Personal information
- Full name: James Watson
- Date of birth: 29 October 1879
- Place of birth: Inverness, Inverness-shire, Scotland
- Date of death: 9 June 1911
- Place of death: Inverness, Inverness-shire, Scotland
- Position(s): Left Back, Forward

Senior career*
- Years: Team / Apps / (Gls)
- -1903: Inverness Thistle
- 1903–1904: Sunderland / 5 / (0)
- 1905: Portsmouth
- 1906: Chelsea / 13 / (0)
- Total:  / 18 / (0)

= James Watson (footballer, born 1879) =

Scottish footballer

James "Dougal" Watson (born 29 October 1879 in Inverness, Scotland; died of Pleurisy, 9 June 1911 at the Northern Infirmary in Inverness, Scotland) was a Scottish footballer who played for Inverness Thistle, Sunderland and Chelsea.

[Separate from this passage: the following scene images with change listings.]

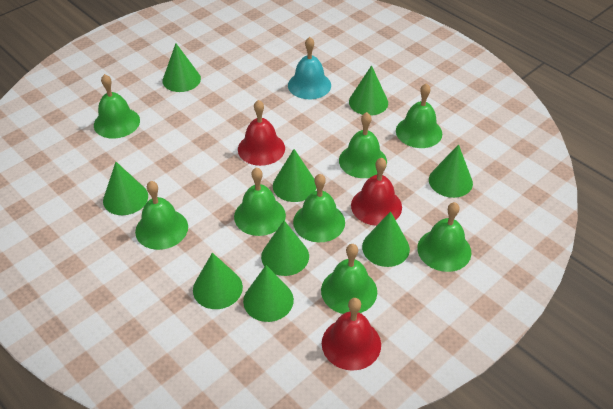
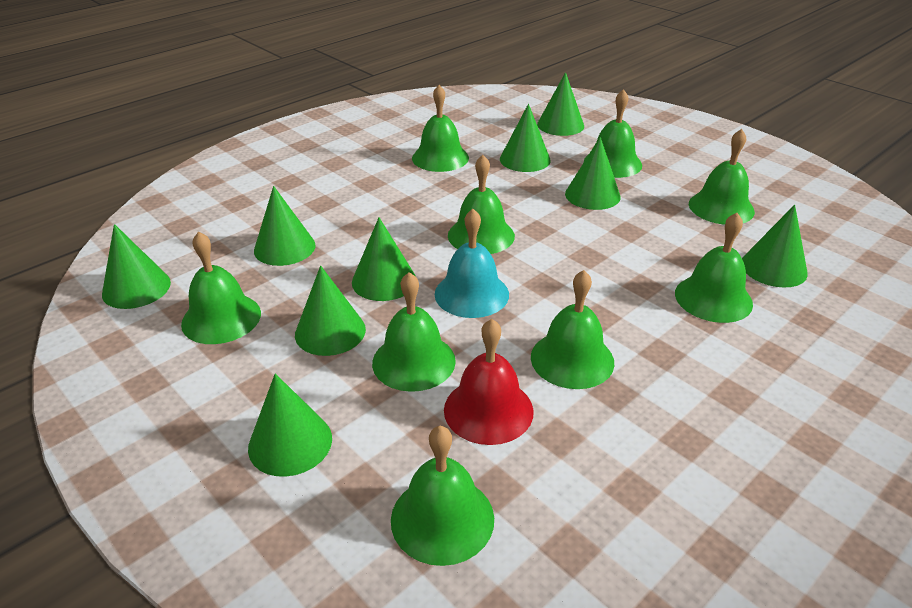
green bell: 8 -> 9
red bell: 3 -> 1

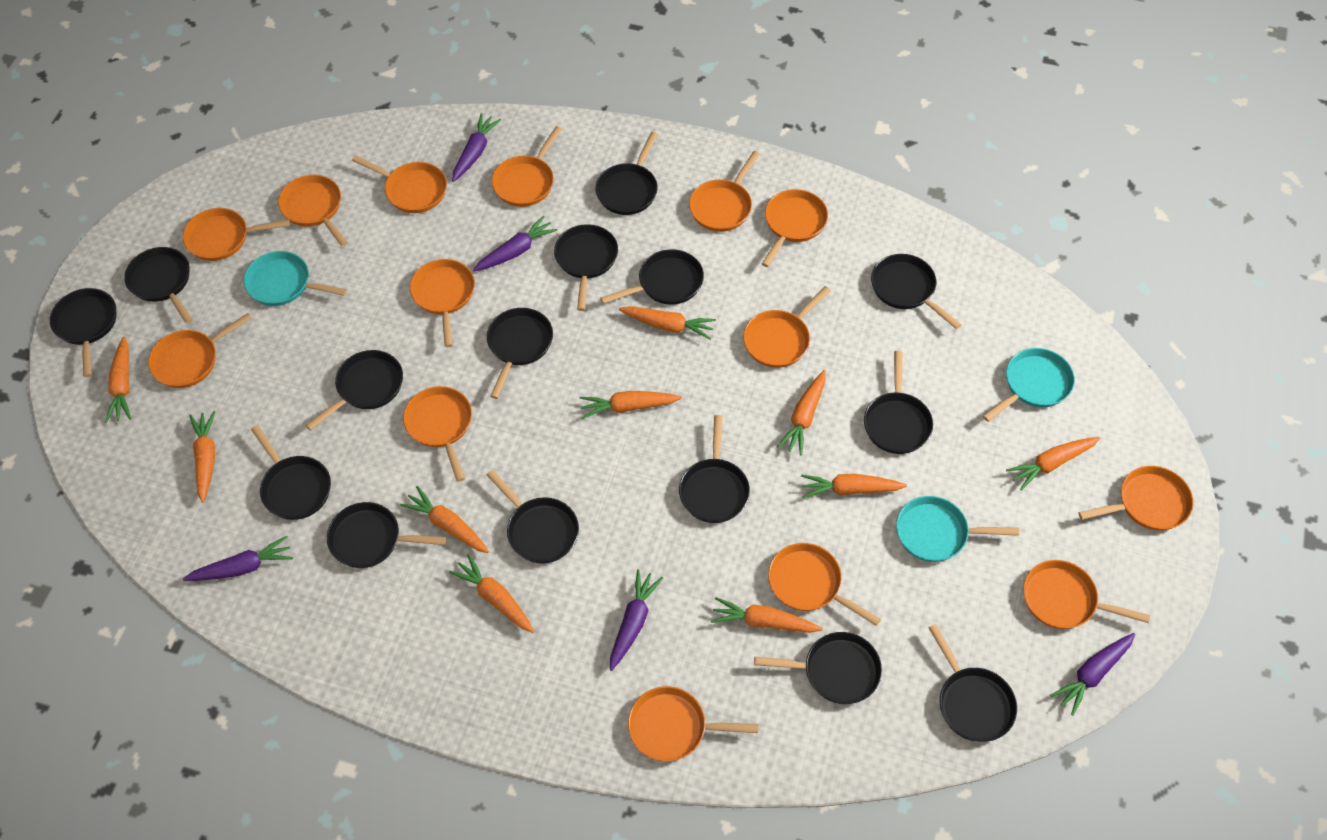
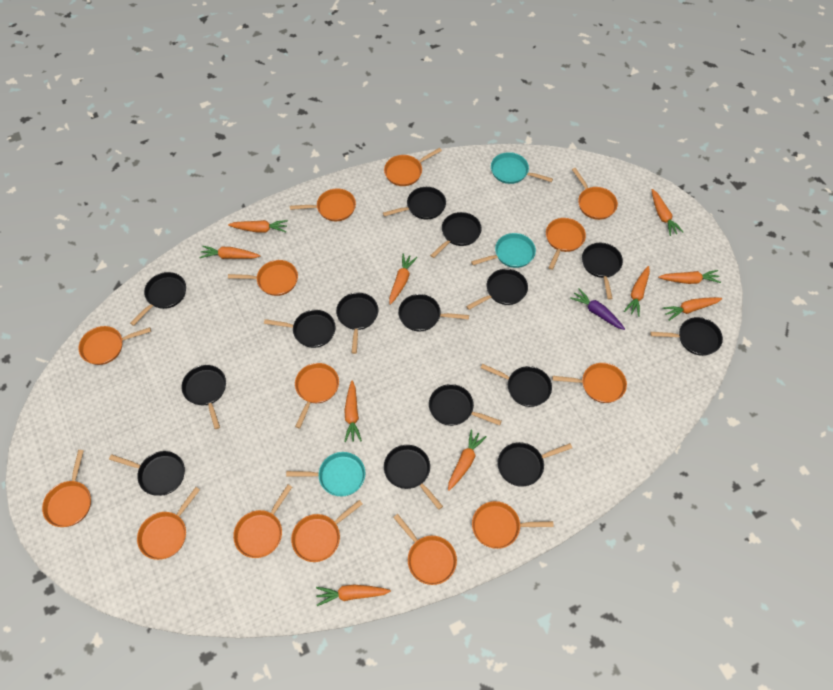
purple carrot: 5 -> 1

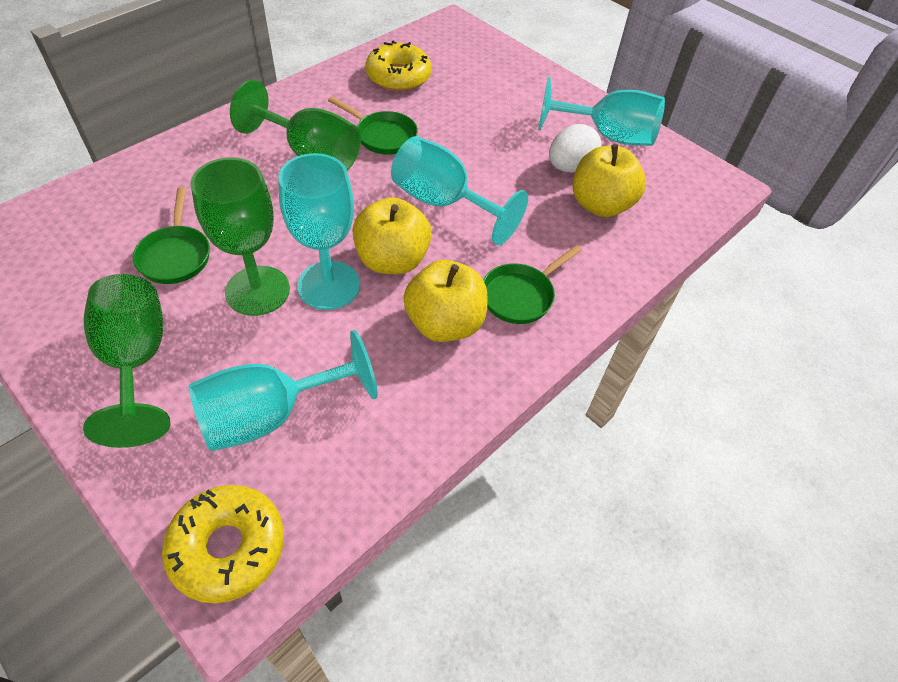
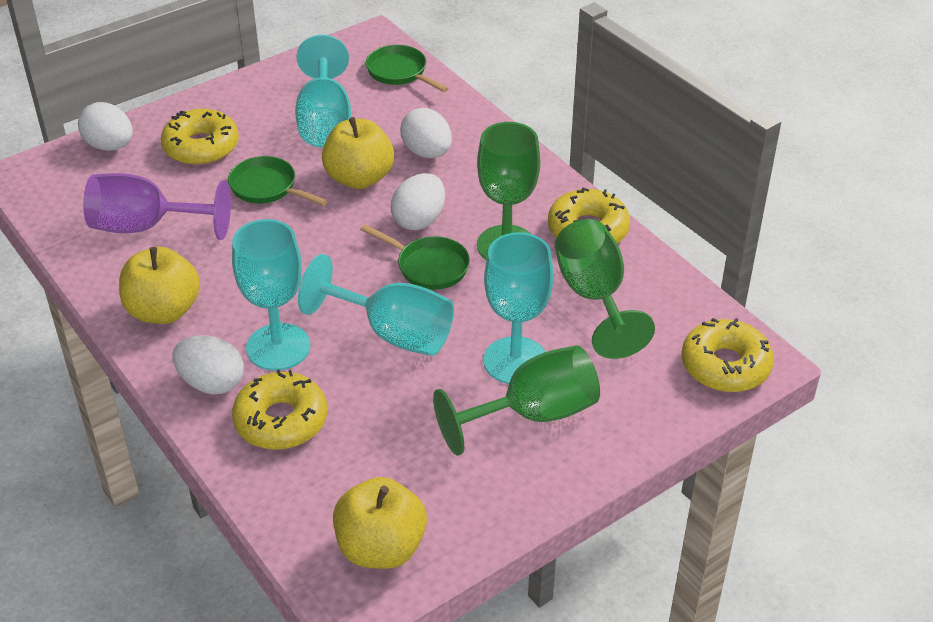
purple goblet: 0 -> 1
white egg: 1 -> 4
yellow donut: 2 -> 4

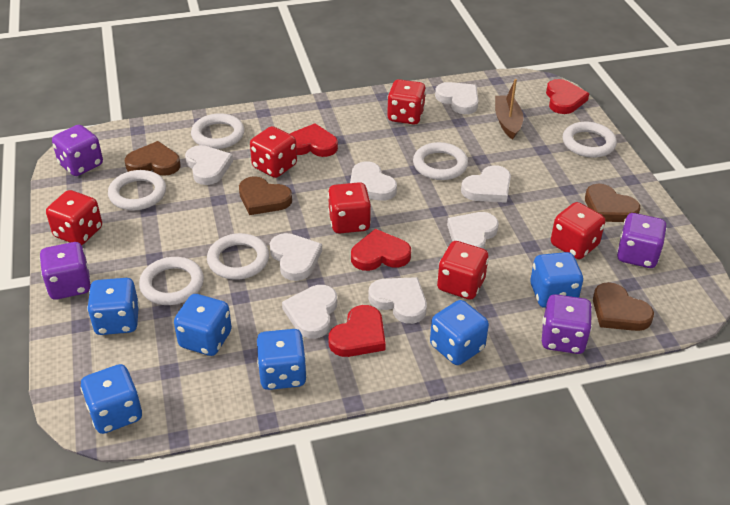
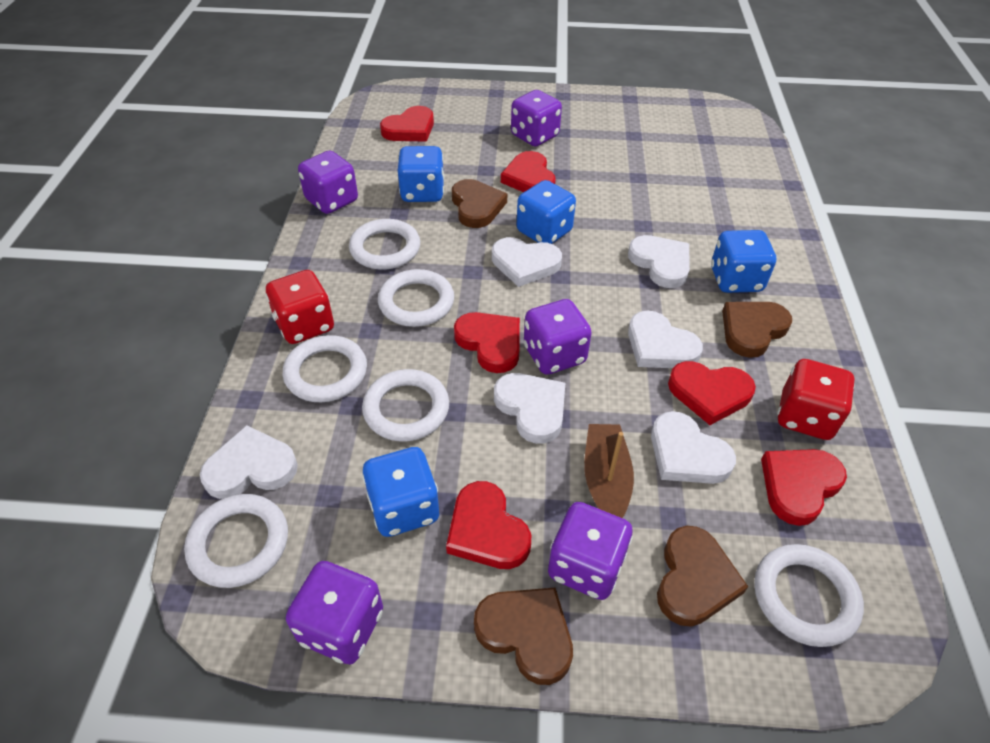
blue dice: 6 -> 4
purple dice: 4 -> 5
red dice: 6 -> 2
red heart: 4 -> 6
white heart: 8 -> 6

According to a notice in the Dundee Evening Post of 19 May 1903, Watson was signed to Sunderland on the 18th, following a season as Team Captain at Inverness Thistle. He made his Sunderland debut against Wolverhampton Wanderers on 24 October 1903 in a 2–1 defeat at The Molineux Stadium. He was at Sunderland during 1903 to 1904 and played in just five games, scoring no goals.

On the 8th of May 1905, Tom Tiddler announced in the Athletic News that Watson was one at least four Sunderland players going South for the next season, with a move to the 'new' Chelsea club. He made his Chelsea debut against Blackpool on 9 September 1905 in a 0-1 win. He was at Chelsea during 1905 to 1906 and - according to the History of Chelsea F.C. website http://www.stamford-bridge.com - played in 13 competitive first team games, scoring no goals.

By the time of his death, in June 1911, he had returned to Inverness, and was employed as a Journeyman Plumber.